The additivity technique makes additional adjustments to table cells to ensure internal consistency of its tables. As additivity is not required for confidentiality purposes, most datasets in TableBuilder do not
use the additivity technique. The Census of Population and Housing datasets used this technique until June 2017, when it was removed from all Census TableBuilder datasets. Users should refer to the dataset-specific information to ascertain whether the additivity technique has been used for that dataset. Information about each dataset is linked from the Available microdata
For datasets where the additivity technique is used, secondary adjustments are made to cell values so that each table of estimates of counts will be internally consistent. ‘Internally consistent’ means that the interior cells add up to the totals. The tables at different geographic levels are adjusted independently, and tables at a higher geographic level may not be equal to the sum of the tables for the component geographic units. A table of estimates of sums will in general not be internally consistent. Also, the technique may introduce minor discrepancies between tables with similar data items.
For datasets where the additivity technique is not used, a table of estimates of counts or proportions will in general not be internally consistent. However, cells in one table will be consistent with other tables containing the same data item combinations.
RSE estimates do not take into account the effects of the additivity technique. To ensure consistency with the cell values, the additivity technique may scale some RSE estimates. See the Relative standard error
section for further information in relation to survey datasets.
Some datasets have an additional quality measure applied to tables with too many small cells. Sparsity does not apply to Census TableBuilder datasets
. Small cells may not be reliable, as not enough records have been selected in the sample to accurately estimate the population for that combination of characteristics.
If a table has too many small cells the table may not be returned when the user clicks the Retrieve Data button.

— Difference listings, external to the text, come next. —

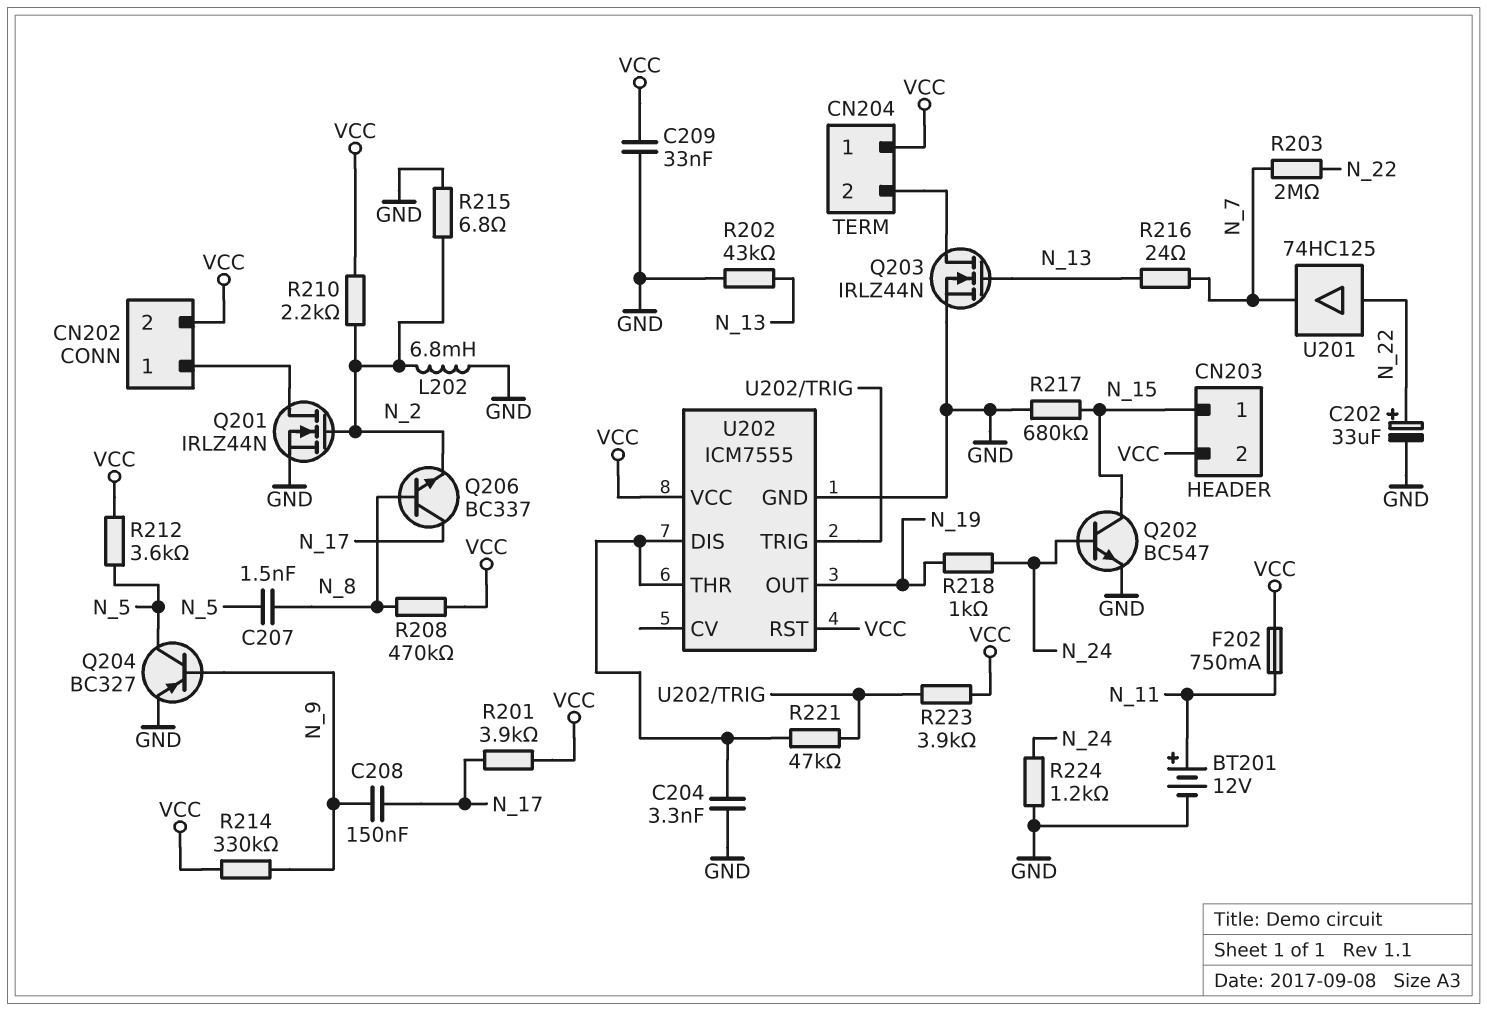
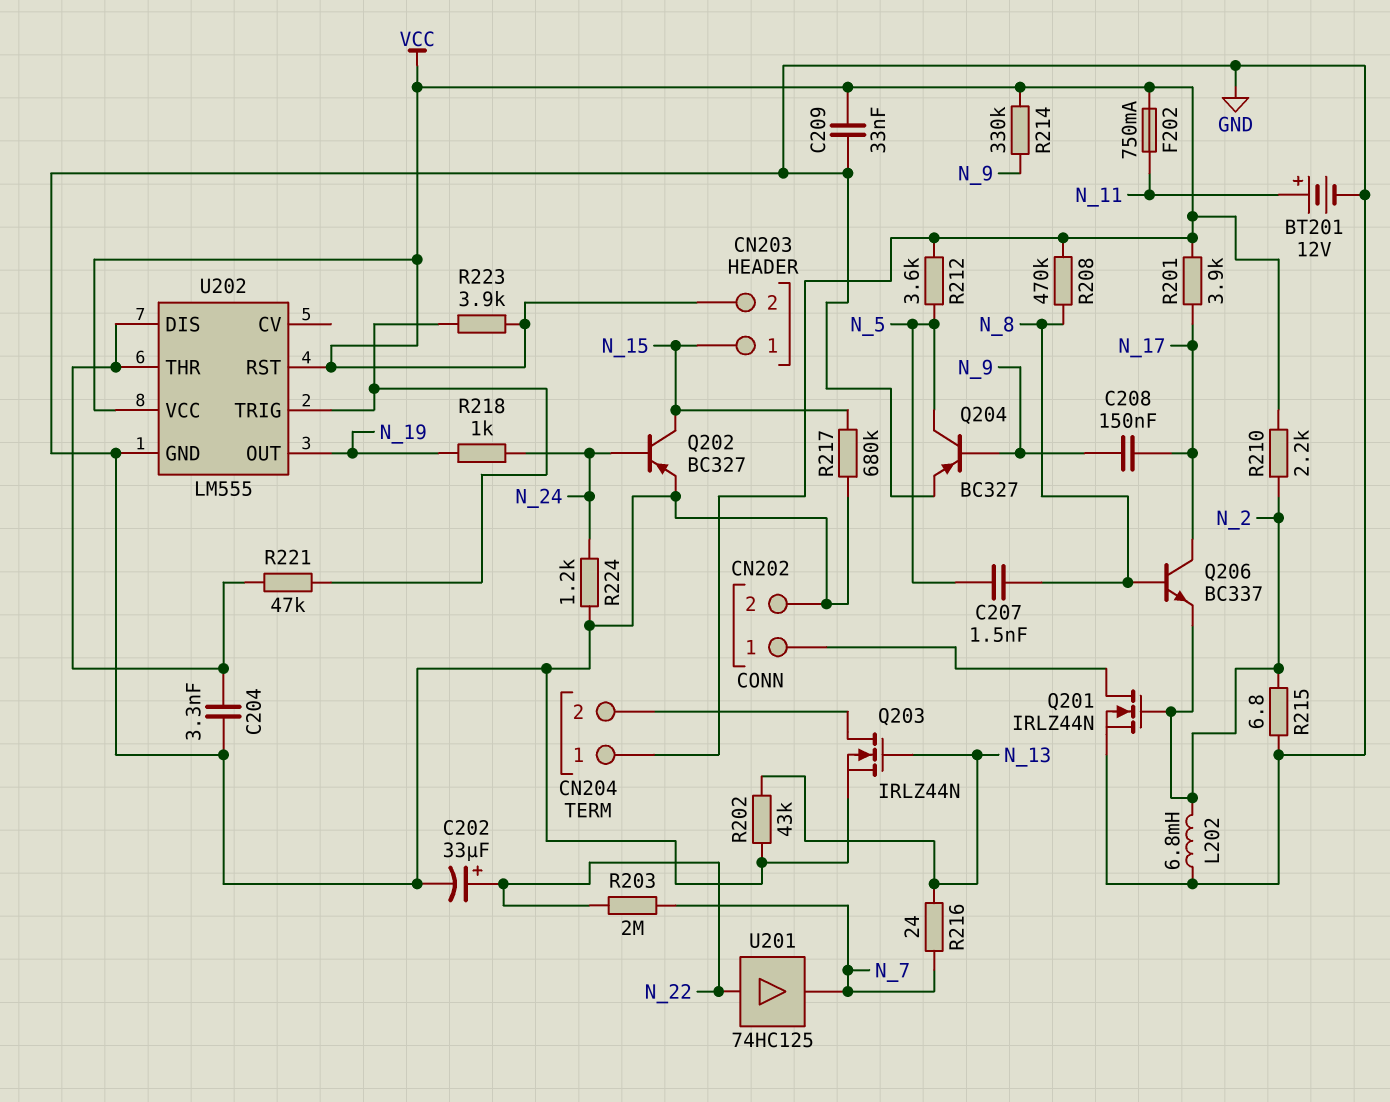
CN202 pin 2: VCC -> GND
Q202: NPN BC547 (B N_24, C N_15, E GND) -> PNP BC327 (B N_24, C N_15, E GND)
U202: ICM7555 -> LM555

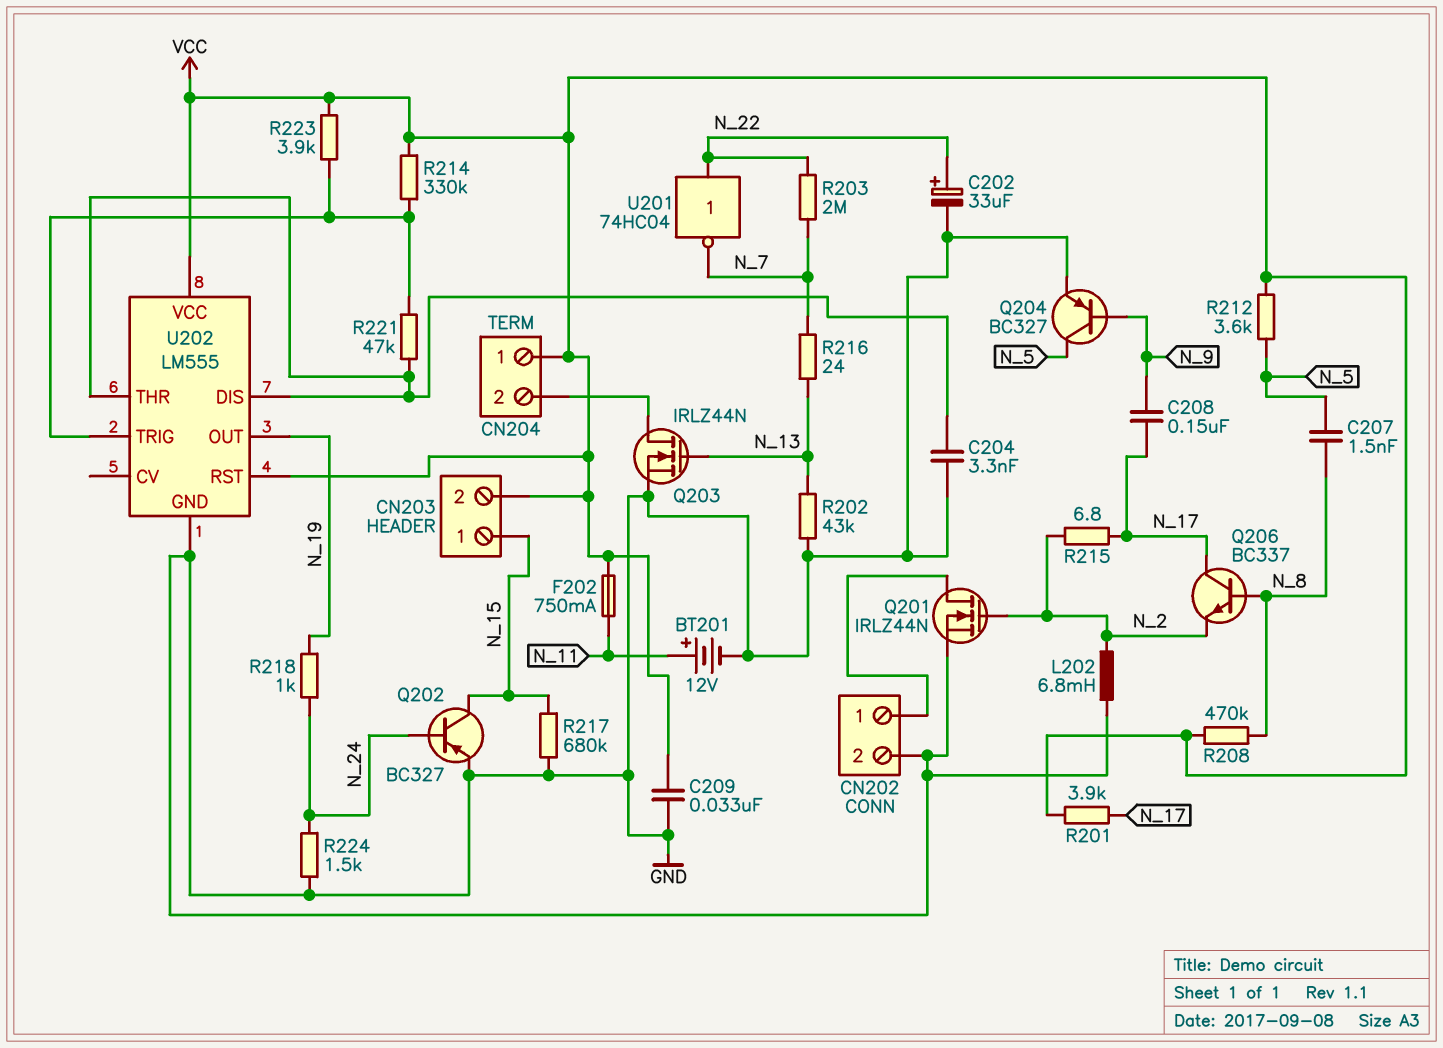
R210: 2.2k (N_2, VCC) -> none
R214: 330k (N_9, VCC) -> 330k (U202/TRIG, VCC)
R215: 6.8 (GND, N_2) -> 6.8 (N_2, N_17)
R224: 1.2k (GND, N_24) -> 1.5k (GND, N_24)
U201: buffer 74HC125 (in N_22, out N_7) -> NOT 74HC04 (in N_22, out N_7)

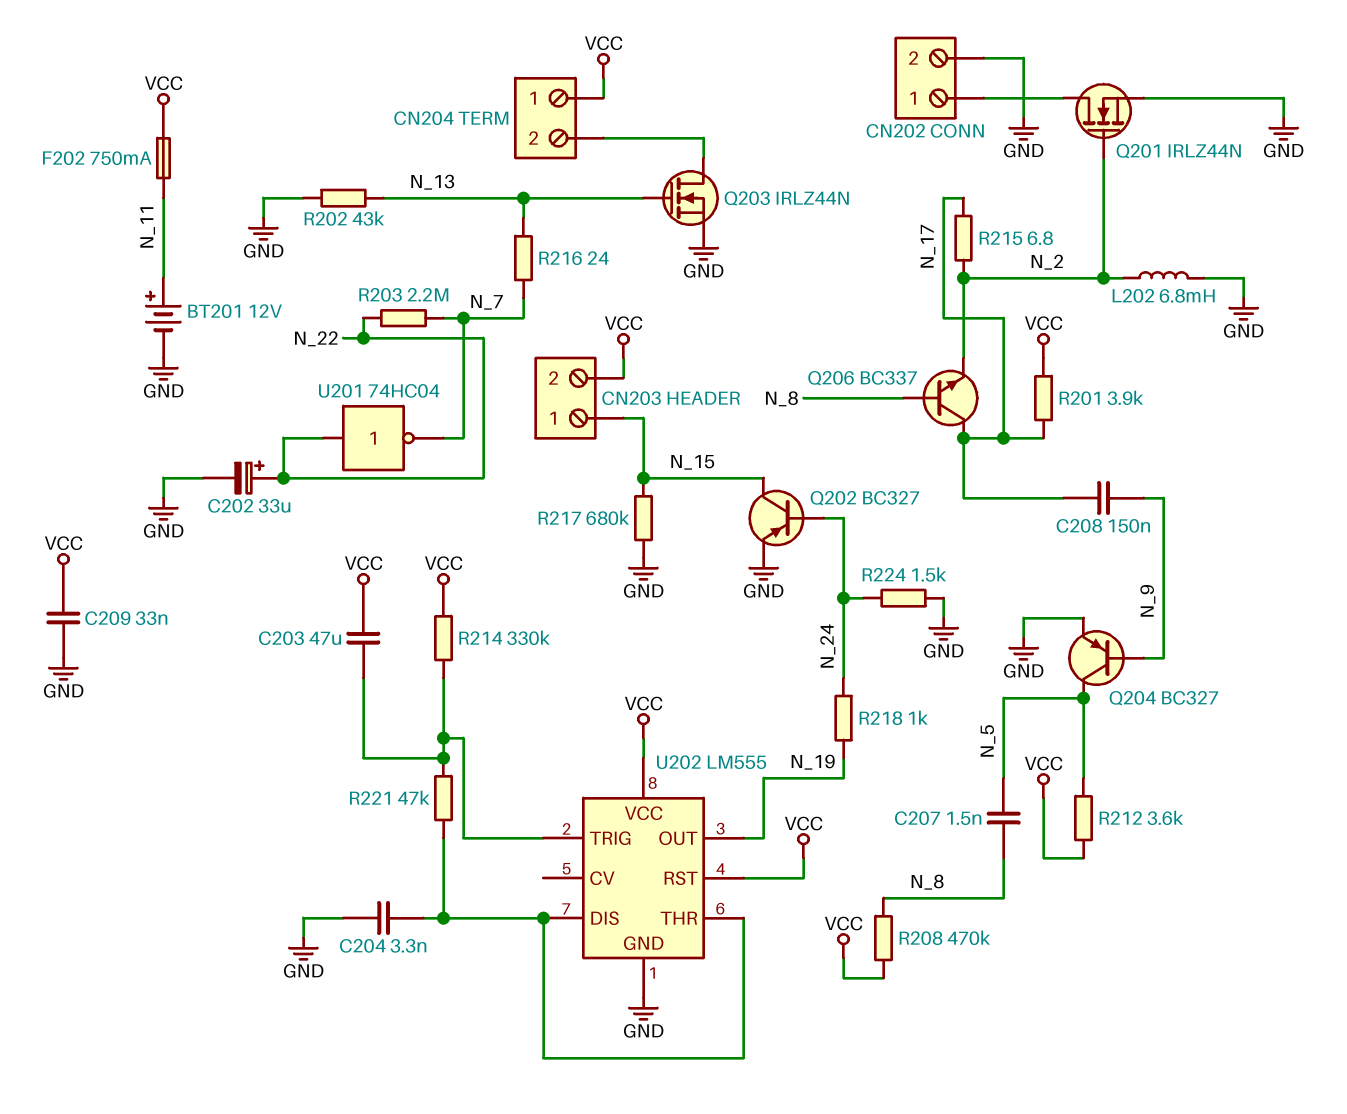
C203: none -> 47uF (U202/TRIG, VCC)
R203: 2M (N_7, N_22) -> 2.2M (N_7, N_22)
R223: 3.9k (U202/TRIG, VCC) -> none

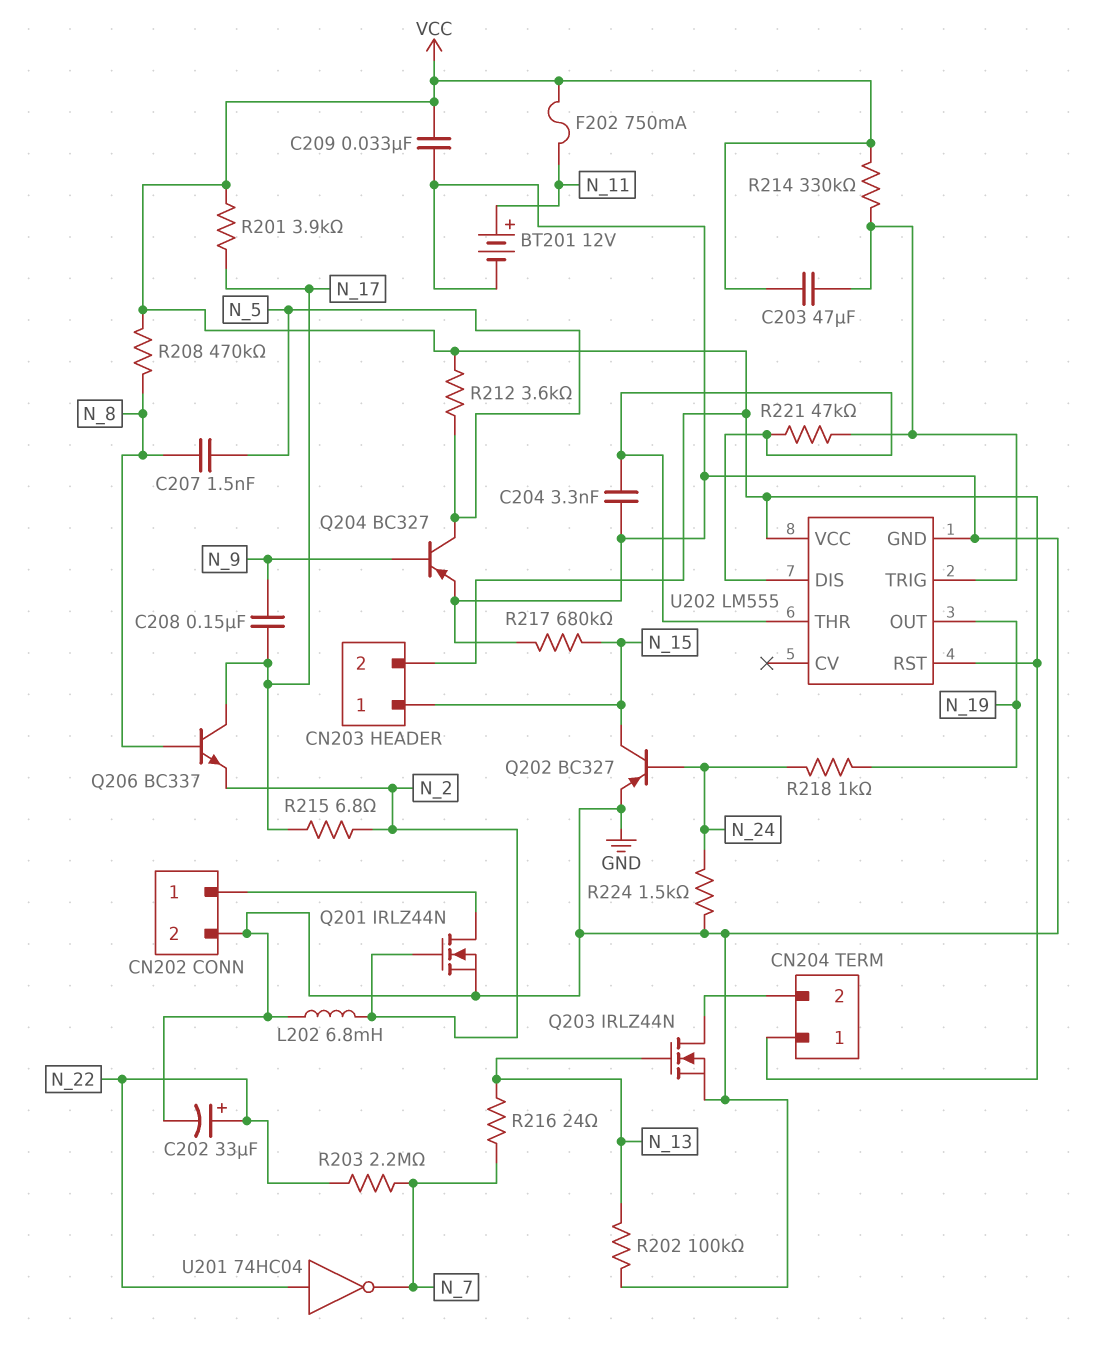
R202: 43k (GND, N_13) -> 100k (GND, N_13)

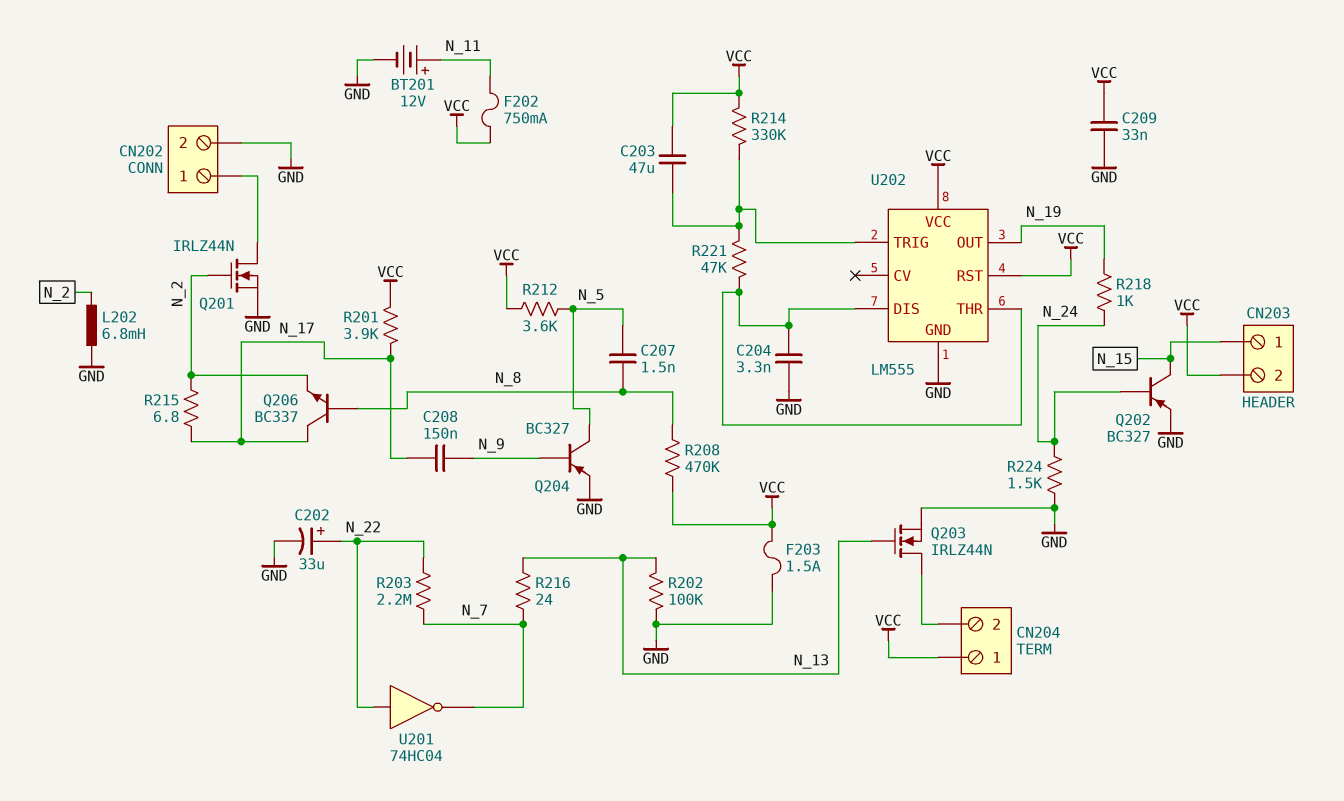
F203: none -> 1.5A (GND, VCC)
R217: 680k (GND, N_15) -> none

In this example table showing Country of Birth
(using the most detailed level of this hierarchical variable) by Social marital status
, an exclamation mark symbol and message displays at the top of the table when the user clicks on Retrieve Data.
The following messages display below the table, indicating that the table is too sparse and has been suppressed.
To continue working, users can try creating a variant of the original table. For example, removing a Not applicable category may reduce the number of small cells in the table and allow the data to be retrieved. Possible methods to reduce the size of the table include:
- removing one or more variables
- removing one or more variable categories
- using a higher (less detailed) level of a hierarchical variable
- creating a custom range to combine less relevant categories.
For this table, the Marital status
categories of Not applicable
and Not married
were removed. Then the full Country of birth
variable was replaced with all categories within Oceania and Antarctica
, still at the most detailed level of this hierarchical variable. This table was able to be returned using Retrieve Data.